A new generation of animals can be conceived during that waiting period.
The average female cat goes into heat every two weeks. Fertility lasts four to seven days at a stretch beginning at five months of age.
Dogs are more likely to break out of yards and roam when they are unaltered and under ho monal stress.
For Moore, a long wait for spay/neuter surgery is prohibitive.
Eighty percent of dogs that wind up in her facility are intact when they come in, she said, and her organization will adopt them out only after they have been altered.
She makes frequent animal transport trips to Oroville or Auburn for out-of-town low-cost surgery when the SPCA clinic is overloaded.
The load would be lighter for all — especially the animals — if pet owners were discouraged from allowing their animals to breed, she said. More low-cost services would help.
"There's got to be something private vets can do to help," she said. "At least maybe let senior citizens and low-income people get their animals spayed or neutered at a lower cost."
Marysville Veterinary Hospital offers a 20 percent discount to treat animals brought to the clinic through local nonprofit animal rescue groups.
Veterinarian Troy Young tries to work the animals in for treatment on a low-cost basis.
"We do what we can," he said.
Young said the lack of a large surgical facility makes it difficult to hold big spay/neuter events.
Prior to moving to the area, he said, he did regular volunteer work with the Sacramento SPCA, which had a clinic as part of its main shelter facility.
Performing such work with community animals in his small clinic, he said, is not feasible.
With homeless animals, "there's an infectious disease risk," he said.
Chako, a Sacramento-based pitbull rescue group, offers vouchers for pitbull owners to get their dogs spayed or neutered by participating vet clinics at her organization's expense.
The system requires the vet to absorb much of the surgery's cost.
Dawn Capp, an attorney and dog trainer who founded Chako, said that currently, only one clinic has honored the voucher.
"If no one helps people spay and neuter these pets, it's a problem for the whole community," Capp said.
The biggest impediment to large-scale community spay/neuter efforts in Yuba-Sutter, according to Young, is a lack of communication.
Local participation in the North Valley Veterinary Medical Association, he said, "is very, very, very low."
"Everybody's in their own little bubble," he said. "I'm as guilty as the next guy."
The lack of a comprehensive network for animal rescue groups, veterinarians and others who have contact with the community's homeless animals, Moore said, keeps the problem in a constant state of proliferation.
"You can go into the Sutter County shelter and see the results.
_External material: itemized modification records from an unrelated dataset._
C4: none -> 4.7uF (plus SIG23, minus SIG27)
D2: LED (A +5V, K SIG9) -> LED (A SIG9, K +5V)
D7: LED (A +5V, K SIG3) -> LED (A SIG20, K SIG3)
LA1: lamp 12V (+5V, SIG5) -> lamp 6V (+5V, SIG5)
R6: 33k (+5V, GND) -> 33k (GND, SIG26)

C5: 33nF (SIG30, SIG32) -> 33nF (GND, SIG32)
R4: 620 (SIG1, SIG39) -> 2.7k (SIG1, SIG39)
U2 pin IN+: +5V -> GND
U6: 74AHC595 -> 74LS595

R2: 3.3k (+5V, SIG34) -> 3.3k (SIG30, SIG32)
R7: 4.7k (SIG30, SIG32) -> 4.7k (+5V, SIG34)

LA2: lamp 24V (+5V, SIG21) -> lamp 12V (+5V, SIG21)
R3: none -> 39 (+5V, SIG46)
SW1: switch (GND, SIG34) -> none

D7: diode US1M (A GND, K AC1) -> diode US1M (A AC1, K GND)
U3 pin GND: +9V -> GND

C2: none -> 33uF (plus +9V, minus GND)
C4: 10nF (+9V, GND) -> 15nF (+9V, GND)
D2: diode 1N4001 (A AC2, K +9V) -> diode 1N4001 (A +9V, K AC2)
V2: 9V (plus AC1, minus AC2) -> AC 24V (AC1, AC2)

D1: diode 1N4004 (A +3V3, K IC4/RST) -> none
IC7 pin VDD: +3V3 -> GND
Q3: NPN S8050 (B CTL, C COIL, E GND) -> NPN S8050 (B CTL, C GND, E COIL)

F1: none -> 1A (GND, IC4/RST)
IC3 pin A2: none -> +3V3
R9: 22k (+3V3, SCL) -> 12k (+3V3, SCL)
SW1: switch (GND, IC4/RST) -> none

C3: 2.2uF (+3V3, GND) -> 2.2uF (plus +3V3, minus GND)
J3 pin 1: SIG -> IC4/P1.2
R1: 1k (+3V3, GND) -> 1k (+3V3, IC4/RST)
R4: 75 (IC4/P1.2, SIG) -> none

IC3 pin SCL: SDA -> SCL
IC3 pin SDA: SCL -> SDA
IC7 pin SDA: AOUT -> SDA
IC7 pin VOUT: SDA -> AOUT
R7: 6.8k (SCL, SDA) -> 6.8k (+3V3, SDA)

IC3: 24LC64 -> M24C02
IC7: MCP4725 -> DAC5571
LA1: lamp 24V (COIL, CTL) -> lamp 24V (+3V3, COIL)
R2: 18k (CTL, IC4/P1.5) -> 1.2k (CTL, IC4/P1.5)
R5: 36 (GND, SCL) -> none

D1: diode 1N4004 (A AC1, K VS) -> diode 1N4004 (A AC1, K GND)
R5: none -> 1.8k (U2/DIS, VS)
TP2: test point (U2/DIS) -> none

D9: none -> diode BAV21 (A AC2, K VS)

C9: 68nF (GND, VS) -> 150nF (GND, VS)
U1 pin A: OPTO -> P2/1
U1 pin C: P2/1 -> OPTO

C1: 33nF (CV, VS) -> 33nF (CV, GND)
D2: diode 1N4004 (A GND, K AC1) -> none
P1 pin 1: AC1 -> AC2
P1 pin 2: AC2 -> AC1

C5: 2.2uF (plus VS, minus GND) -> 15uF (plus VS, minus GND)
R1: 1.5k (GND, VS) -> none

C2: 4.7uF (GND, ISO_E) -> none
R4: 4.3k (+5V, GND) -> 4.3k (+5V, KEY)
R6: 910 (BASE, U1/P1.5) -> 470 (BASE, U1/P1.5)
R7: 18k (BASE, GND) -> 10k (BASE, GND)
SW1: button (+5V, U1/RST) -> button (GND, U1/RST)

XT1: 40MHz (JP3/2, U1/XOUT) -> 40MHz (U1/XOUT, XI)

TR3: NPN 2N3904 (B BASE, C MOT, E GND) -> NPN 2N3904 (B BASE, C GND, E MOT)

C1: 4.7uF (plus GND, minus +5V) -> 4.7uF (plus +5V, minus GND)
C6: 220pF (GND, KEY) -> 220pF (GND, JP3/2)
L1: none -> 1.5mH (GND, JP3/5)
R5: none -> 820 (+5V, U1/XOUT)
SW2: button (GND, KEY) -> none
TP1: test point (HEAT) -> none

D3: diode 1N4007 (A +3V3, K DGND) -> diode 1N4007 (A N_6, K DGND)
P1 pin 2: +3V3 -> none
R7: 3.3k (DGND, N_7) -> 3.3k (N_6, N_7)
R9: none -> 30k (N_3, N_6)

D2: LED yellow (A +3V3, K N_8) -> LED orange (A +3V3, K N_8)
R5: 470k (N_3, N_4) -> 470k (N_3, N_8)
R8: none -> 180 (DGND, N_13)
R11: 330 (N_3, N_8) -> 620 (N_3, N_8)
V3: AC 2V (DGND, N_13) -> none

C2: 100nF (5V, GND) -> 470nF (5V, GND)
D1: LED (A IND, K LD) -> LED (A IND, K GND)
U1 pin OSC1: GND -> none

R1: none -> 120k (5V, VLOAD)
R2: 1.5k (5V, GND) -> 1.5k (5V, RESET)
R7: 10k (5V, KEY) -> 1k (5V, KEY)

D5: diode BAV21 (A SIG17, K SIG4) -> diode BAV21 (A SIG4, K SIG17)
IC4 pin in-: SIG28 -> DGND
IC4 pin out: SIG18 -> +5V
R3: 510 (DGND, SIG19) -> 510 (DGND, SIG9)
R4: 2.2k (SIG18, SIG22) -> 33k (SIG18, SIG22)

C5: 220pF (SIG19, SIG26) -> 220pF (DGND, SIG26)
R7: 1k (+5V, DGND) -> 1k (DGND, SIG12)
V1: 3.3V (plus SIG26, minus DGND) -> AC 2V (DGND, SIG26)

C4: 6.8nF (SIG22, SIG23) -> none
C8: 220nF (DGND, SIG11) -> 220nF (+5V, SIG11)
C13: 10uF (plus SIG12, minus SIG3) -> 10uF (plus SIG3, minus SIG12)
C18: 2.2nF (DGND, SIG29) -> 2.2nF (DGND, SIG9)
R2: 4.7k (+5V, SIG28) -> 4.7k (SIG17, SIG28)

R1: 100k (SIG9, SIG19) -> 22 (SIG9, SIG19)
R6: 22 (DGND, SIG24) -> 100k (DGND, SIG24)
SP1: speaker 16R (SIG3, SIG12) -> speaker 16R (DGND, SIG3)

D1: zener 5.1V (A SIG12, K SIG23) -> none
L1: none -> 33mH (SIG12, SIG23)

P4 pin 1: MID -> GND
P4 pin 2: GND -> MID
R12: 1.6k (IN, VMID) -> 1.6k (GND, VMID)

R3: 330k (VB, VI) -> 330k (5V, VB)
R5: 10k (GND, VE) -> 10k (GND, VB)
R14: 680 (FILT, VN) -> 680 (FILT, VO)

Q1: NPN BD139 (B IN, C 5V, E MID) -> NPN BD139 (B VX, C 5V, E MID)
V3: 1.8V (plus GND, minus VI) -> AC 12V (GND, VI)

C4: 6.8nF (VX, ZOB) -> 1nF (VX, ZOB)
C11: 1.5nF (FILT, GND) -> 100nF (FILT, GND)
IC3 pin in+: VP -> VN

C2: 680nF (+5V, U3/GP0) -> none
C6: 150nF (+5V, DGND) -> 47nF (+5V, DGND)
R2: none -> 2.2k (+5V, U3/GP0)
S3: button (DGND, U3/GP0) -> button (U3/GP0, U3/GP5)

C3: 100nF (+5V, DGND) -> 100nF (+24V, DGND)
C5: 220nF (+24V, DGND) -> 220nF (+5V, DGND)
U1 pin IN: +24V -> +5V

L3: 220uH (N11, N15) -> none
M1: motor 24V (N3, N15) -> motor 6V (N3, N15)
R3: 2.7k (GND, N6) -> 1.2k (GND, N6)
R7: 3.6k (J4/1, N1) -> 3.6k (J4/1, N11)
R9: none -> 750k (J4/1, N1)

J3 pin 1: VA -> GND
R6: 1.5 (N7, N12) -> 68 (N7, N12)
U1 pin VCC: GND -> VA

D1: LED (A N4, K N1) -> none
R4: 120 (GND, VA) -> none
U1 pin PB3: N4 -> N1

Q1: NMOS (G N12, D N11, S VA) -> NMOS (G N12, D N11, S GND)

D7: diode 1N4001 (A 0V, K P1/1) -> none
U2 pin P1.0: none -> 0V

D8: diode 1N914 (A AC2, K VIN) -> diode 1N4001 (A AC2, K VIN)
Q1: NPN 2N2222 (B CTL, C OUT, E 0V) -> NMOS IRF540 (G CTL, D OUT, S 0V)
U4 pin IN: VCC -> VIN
It's sad," she said. "They're so overpopulated."
Plenty of spay/neuter help in Sacramento
Dawn Capp, founder of Chako Pit Bull Rescue, recently went on a canine reconnaissance mission in the river bottoms with a local volunteer.
Before heading back to Sacramento, she rounded up some puppies living in a homeless camp and convinced their owner to allow a few adult dogs to be spayed and neutered.
The homeless pet owner boasted that one of her dogs had sired 15 litters, a claim that caused Capp to stop in her tracks.
"That dog was just going through the camps down there — an intact male — letting nature take its course," Capp said.
Like many local spay/neuter advocates, Capp is trying to take on animal population problems four legs at a time.
But she isn't operating alone.
The Sacramento SPCA helps raise funds, educate the public, and generate armies of animal-loving volunteers in addition to performing thousands of low-cost spay/neuter surgeries each year.
And a network called the Sacramento Area Animal Coalition provides a communications clearinghouse of animal welfare advocates and veterinarians who contribute time and help raise funds for numerous community animals-related causes.
Last February, the coalition's annual Spay Day event was responsible for altering 630 dogs and cats for low-income pet owners. They charged $15 per cat and $20 per dog.
Many animal advocates say that establishing such a collaboration here would be the first step to tackling the area's over-population of dogs and cats.